[storm] Issue with find(), group by, and Single aggregates error

Wed Nov 10 12:20:00 GMT 2010

Hi again Tom

As per your email below, here's a summary of why I *think* I need to use
a derived ResultSet. The #1 reason is to solve the count() and
group_by() issue which as you say there is no other alternative for now.
I agree it would be nice to fix it in storm, but until then...

The #2 reason is that I am doing a query to populate a view. The query
does a projection and I need to assemble the resulting data from each
result set record into objects for use in the view. This way of doing
things is quite common in Hibernate and other ORM solutions I have used
in the past. This is with Java though not Python so thing could be
different using different languages.

I am overriding the _load_objects() method to do the work. Some pseudo code:

class MyResultSet(ResultSet):

    def _load_objects(self, result, values):
        values = super(MyResultSet, self)._load_objects(result, values)
        return self._make_result_object(*values)

    def _make_result_object(*values):
        # business logic to construct result object from attributes
        foo = self._store.get(Foo, values[0])
        bar = self._store.get(Bar, values[1])
        return FooBar(foo, bar, values[2], values[3])

The advantage of the above approach is that the data required to satisfy
the use case can be efficiently cherry picked from the database and
assembled into the required object structure quite transparently to the
invoking business logic. This makes it much easier, using the same
boiler plate as used everywhere else, to wire in iterable results sets
and batch navigators etc where the objects are instantiated only as
needed and in a way that is transparent to the view and controller etc.

Does that make sense? Hopefully I have explained it ok. The above
approach is working well for the feature I am coding right now, the
issue with specifying the derived ResultSet notwithstanding. Of course,
I am happy to be told there's another way :-)

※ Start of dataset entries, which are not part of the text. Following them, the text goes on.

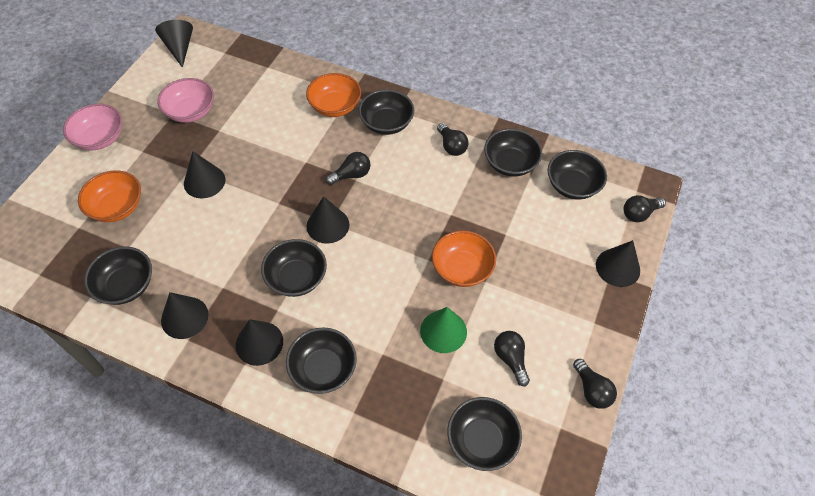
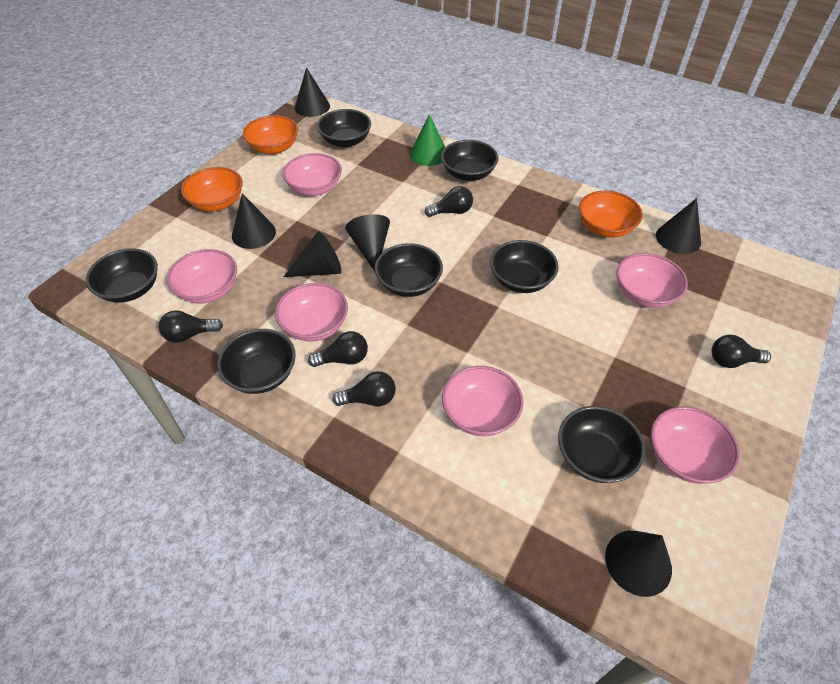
pink bowl: 2 -> 6

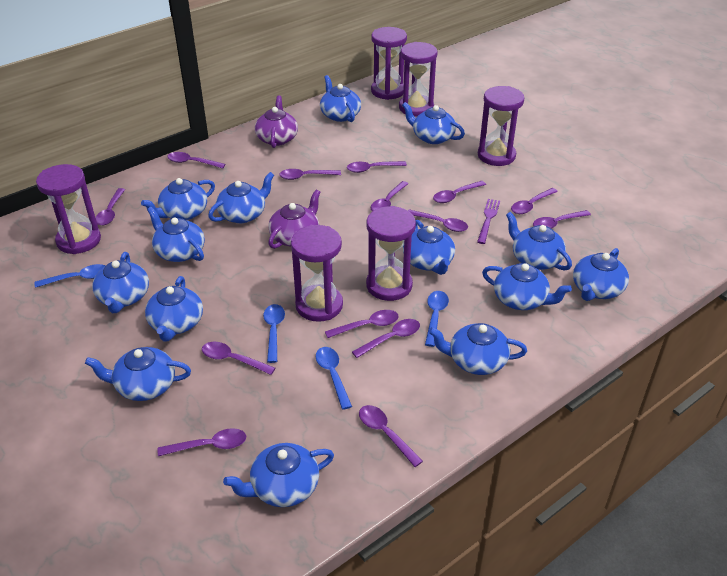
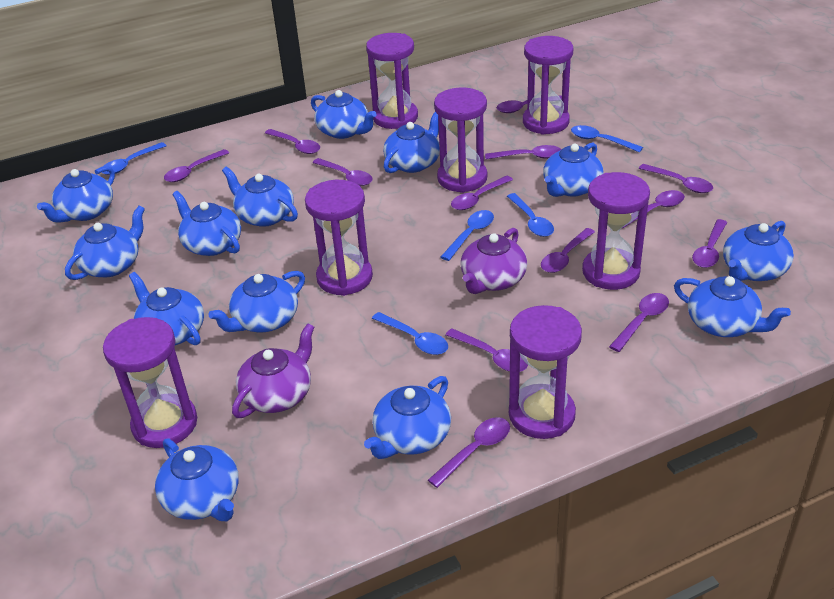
blue spoon: 4 -> 5
blue teapot: 14 -> 13
purple fork: 1 -> 0
purple hourglass: 6 -> 7
purple spoon: 14 -> 13

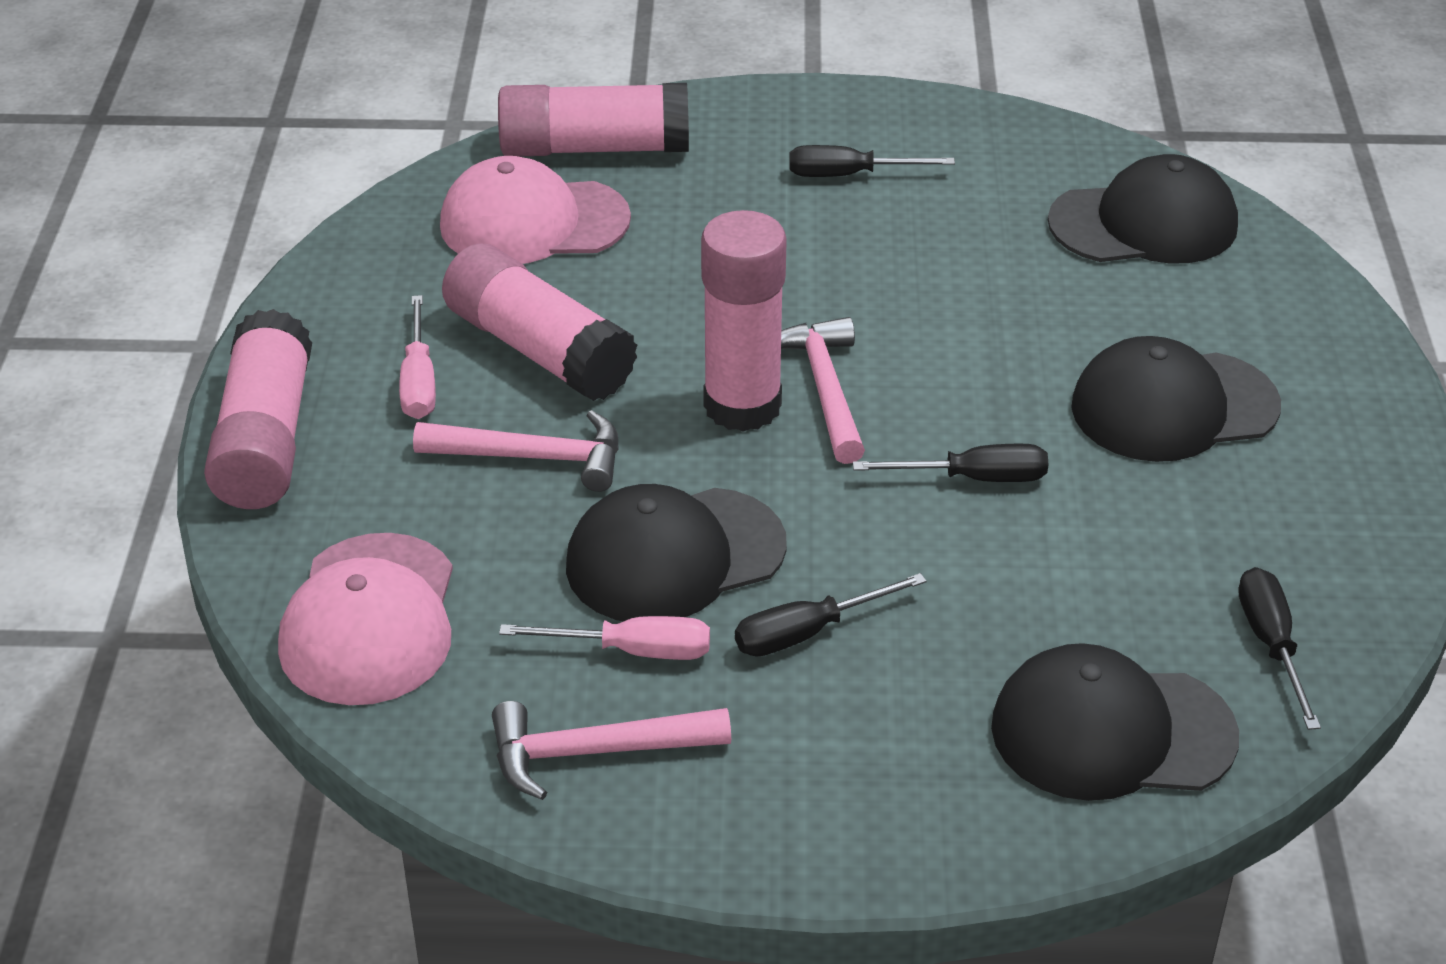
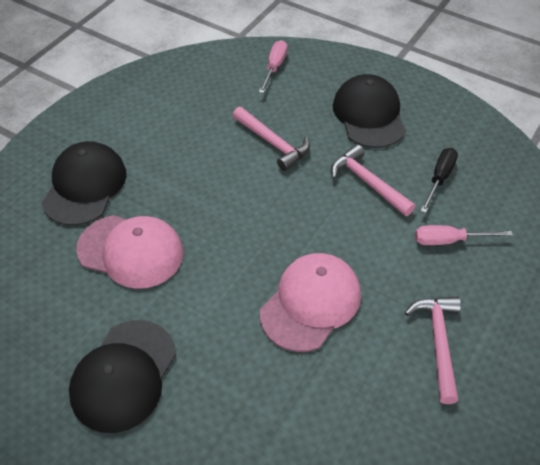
black cap: 4 -> 3
black screwdriver: 4 -> 1
pink glue stick: 4 -> 0

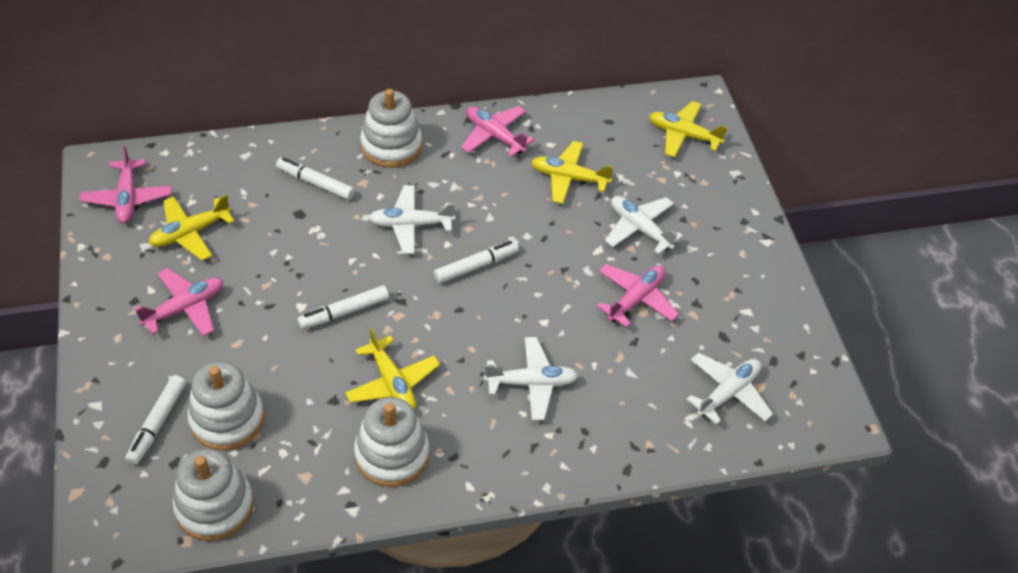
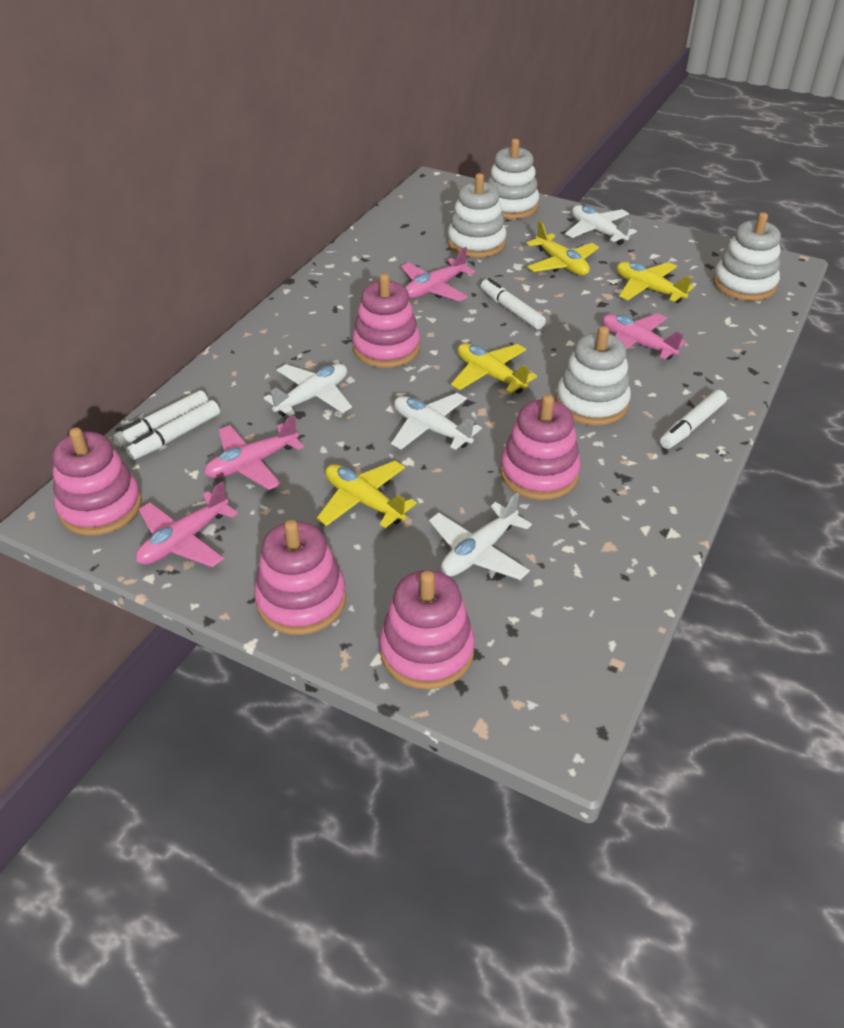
pink stacking toy: 0 -> 5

> Hum, I'd be interested to see that :).
> 

See above :-)

> 
>> Plus there's still
>> places in the the Store implementation which calls ResultSet() directly
>> so any _result_set_factory override will be ignored.
> 
> Hum, the only place I see is ResultSet._set_expr, which should probably 
> use self.__class__ instead.
>

Yes, that was the example I found.

>> For my case, I am
>> using the store to only perform queries to populate a view so it all works.
> 
> Store._result_set_factory is definitely not a public interface, so I 
> don't encourage you to do that. Of course, there is not better way for now.
> 
>> What would perhaps be better is to allow the user to specify a ResultSet
>> implementation to be used whenever find() is called rather than using an
>> instance variable on the store object. The user specified ResultSet
>> would be tied to the specific find operation, not the Store instance.
> 
> Passing more arguments to find would be tricky from a compatibility 
> point of view. Maybe we could create a context manager to do that, with 
> a public API to customize _result_set_factory.
> 

I was think along the same lines in that using a context manager would
be worth a try.